Now he's sitting around talking about how cool it was to fix the boo boo, and what a great medic he is.  Figures.

/brag


----------



## Anjel (Aug 14, 2011)

abckidsmom said:


> So my 4 year old went and got a baby wipe, cleaned her scrape and put a bandaid on it.  Then he picked up the trash and threw it away, saying "Good medics always clean up after themselves."
> 
> Now he's sitting around talking about how cool it was to fix the boo boo, and what a great medic he is.  Figures.
> 
> /brag



Awww thats fricken adorable. You are teaching him well lol


----------



## lightsandsirens5 (Aug 14, 2011)

I just want to know where he learned to brag about being a medic.  Takes an example I think! :rofl:


----------



## abckidsmom (Aug 14, 2011)

lightsandsirens5 said:


> I just want to know where he learned to brag about being a medic.  Takes an example I think! :rofl:



I think it comes with the testicles.  Just sayin'.


----------



## fast65 (Aug 14, 2011)

Haha, that's cute.

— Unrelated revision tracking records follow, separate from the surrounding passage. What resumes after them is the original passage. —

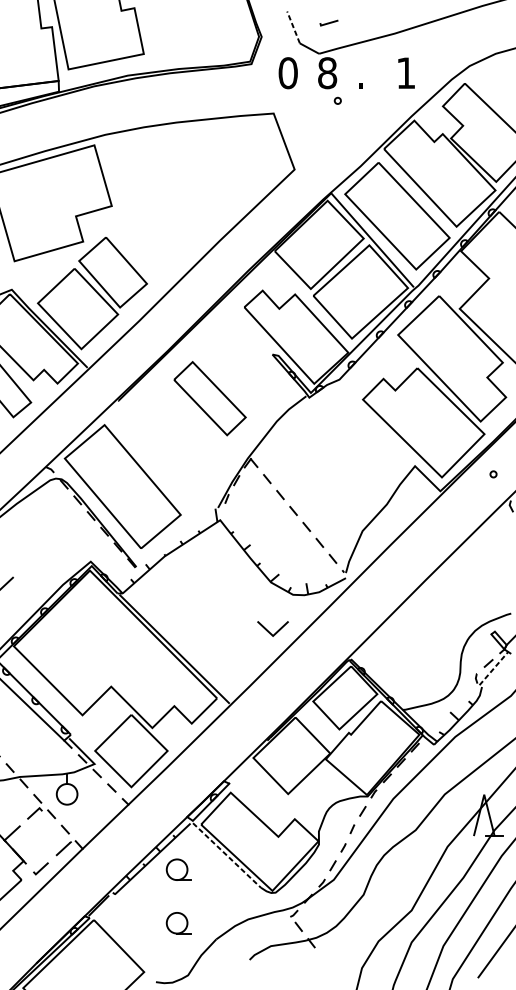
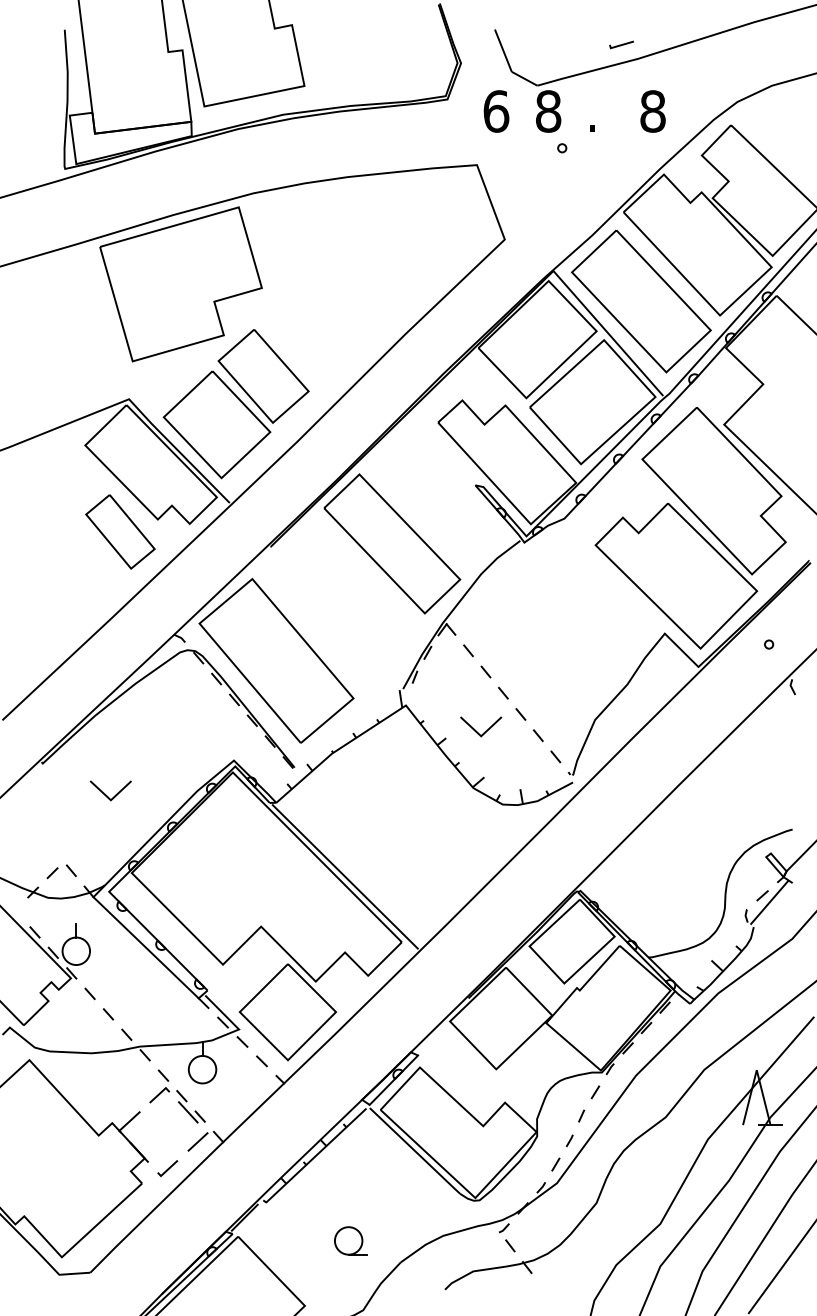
line: (329, 22) -> (621, 44), moved
line: (293, 27) -> (503, 50), dashed -> solid
text: (288, 73) -> (496, 111), 0 -> 6
text: (405, 73) -> (652, 111), 1 -> 8
part: (210, 398) -> (392, 543), size x1.43
line: (276, 631) -> (485, 730), moved
line: (494, 667) -> (770, 901), dashed -> solid
line: (56, 826) -> (188, 1112), added
line: (227, 855) -> (415, 1151), dashed -> solid
part: (178, 869) -> (350, 1169), removed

But yes, bragging does come with the testicles


----------



## ArcticKat (Aug 14, 2011)

Chuckle, it's always a happy day when the young 'uns follow in momma's footsteps.  Unless it's to that place you keep sneaking off to. 

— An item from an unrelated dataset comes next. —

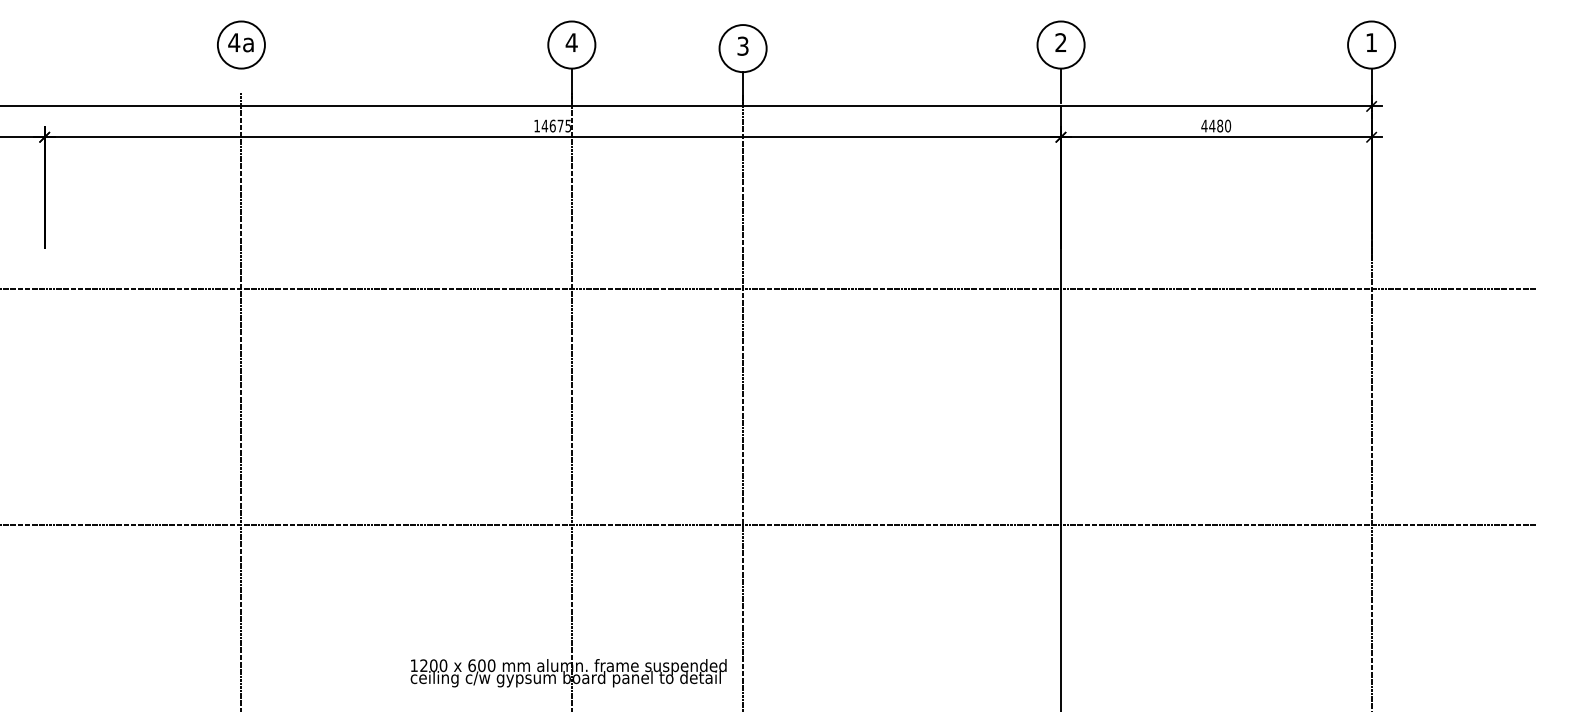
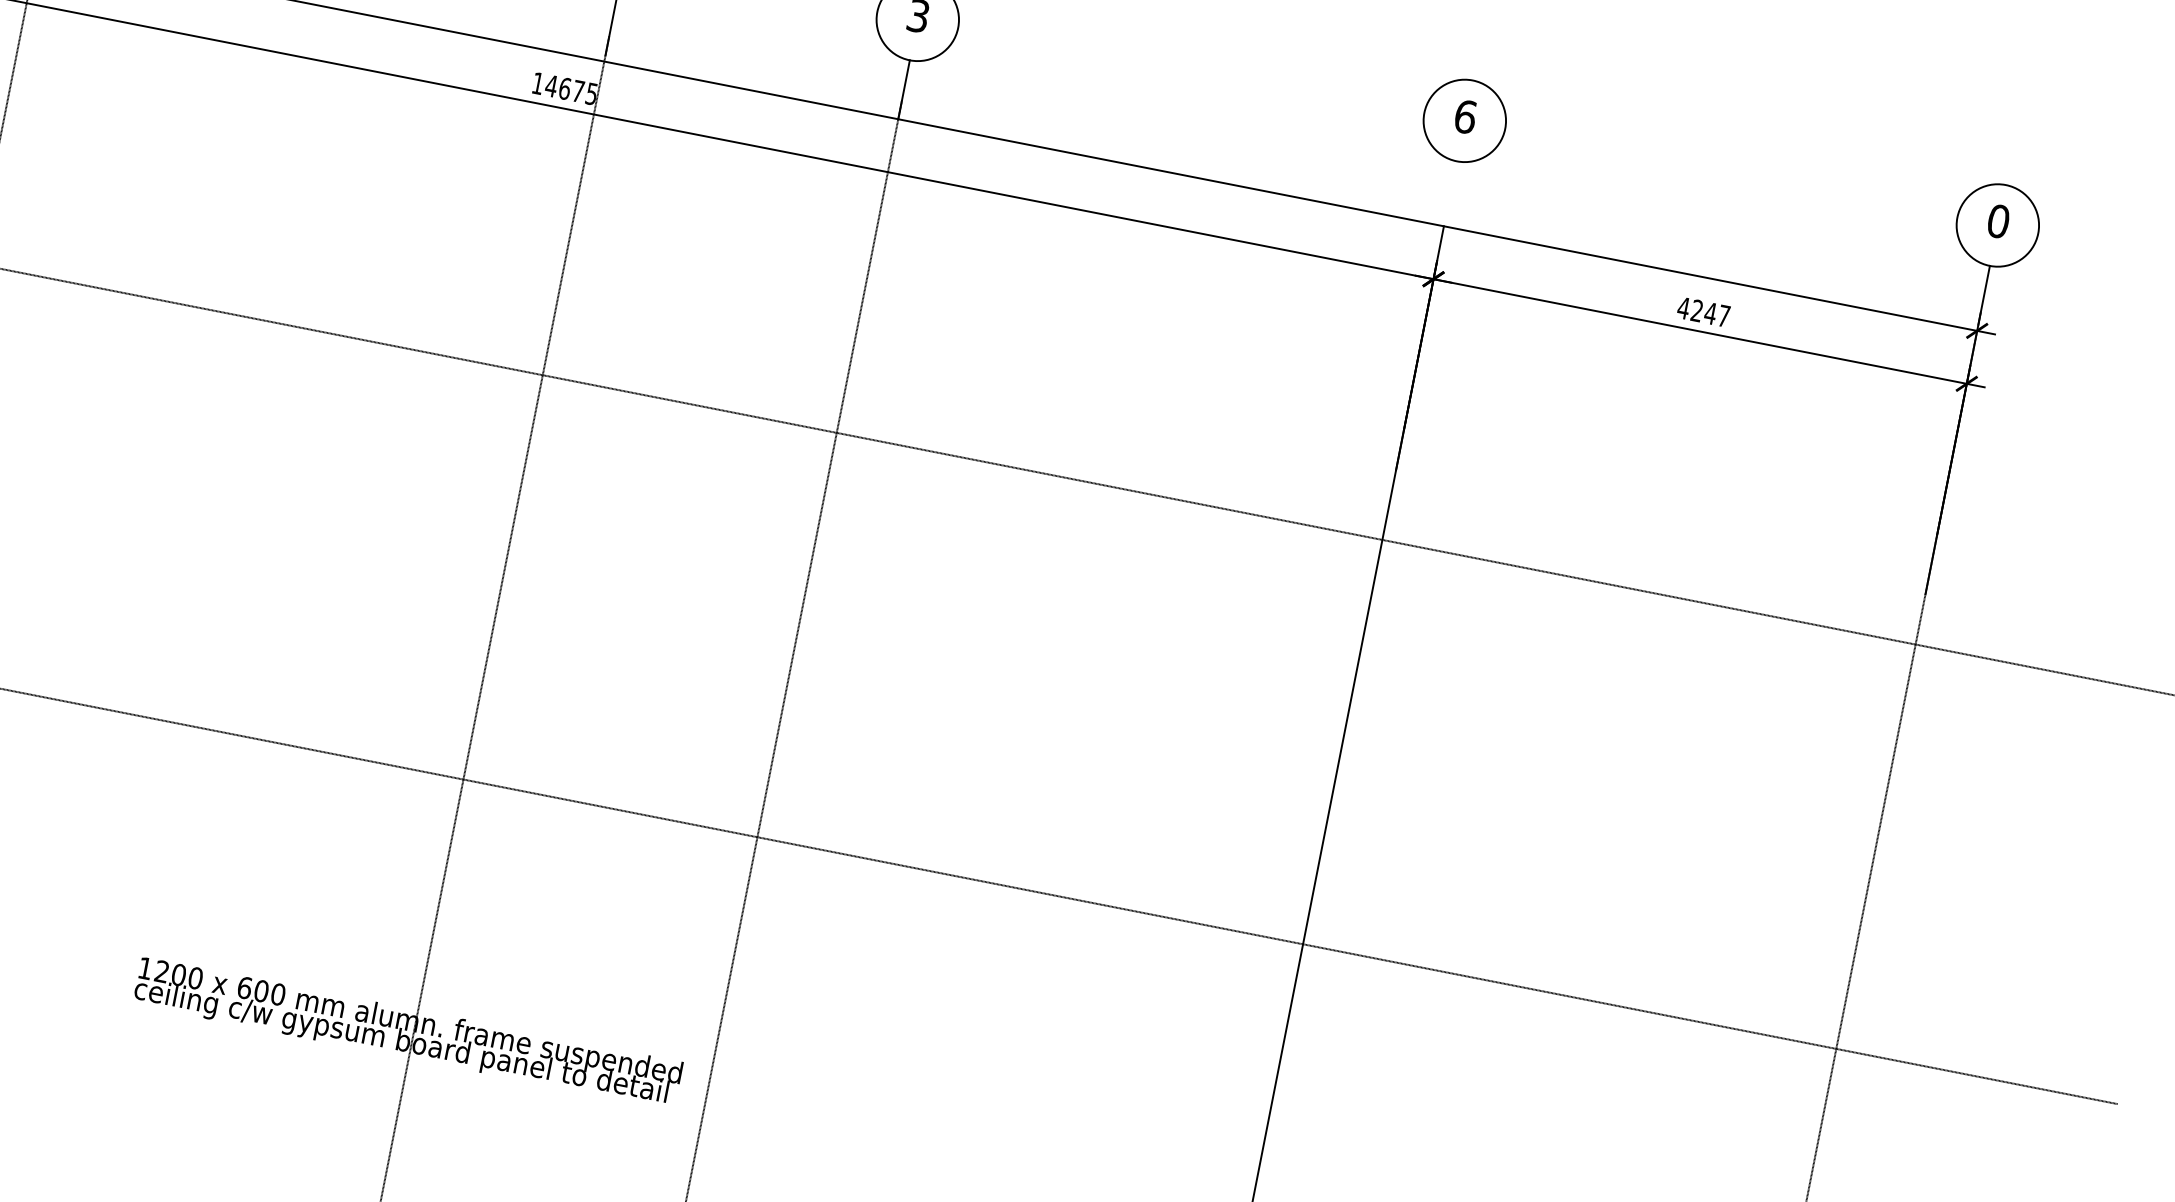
text: (1060, 42) -> (1464, 116), 2 -> 6
text: (1371, 42) -> (1998, 221), 1 -> 0
line: (1061, 85) -> (1451, 190), removed
text: (1220, 125) -> (1711, 312), 4480 -> 4247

Sorry, had to take ya down a peg.


----------



## Shishkabob (Aug 14, 2011)

Paragod!


----------



## WolfmanHarris (Aug 15, 2011)

Time for lesson 2: Not documented = not done. Get that boy some paperwork.


----------



## firetender (Aug 15, 2011)

*What, no gloves or body armor?*

What are you teaching that kid?


----------



## cstiltzcook2 (Aug 15, 2011)

Dana that's awesome. What a mom...


----------



## mintygood (Aug 16, 2011)

Did he fill out his report or did he dump that on mom


----------



## abckidsmom (Aug 16, 2011)

Ha, I will do his reports for him till he learns his letters.


----------



## Nimrod_BasketCase (Aug 17, 2011)

Aww thats so cute!


----------



## dstevens58 (Aug 18, 2011)

abckidsmom said:


> Ha, I will do his reports for him till he learns his letters.



Very cute, amazing what kids learn by example.

Eh, just scribble something down and let the admin people figure out the handwriting.


----------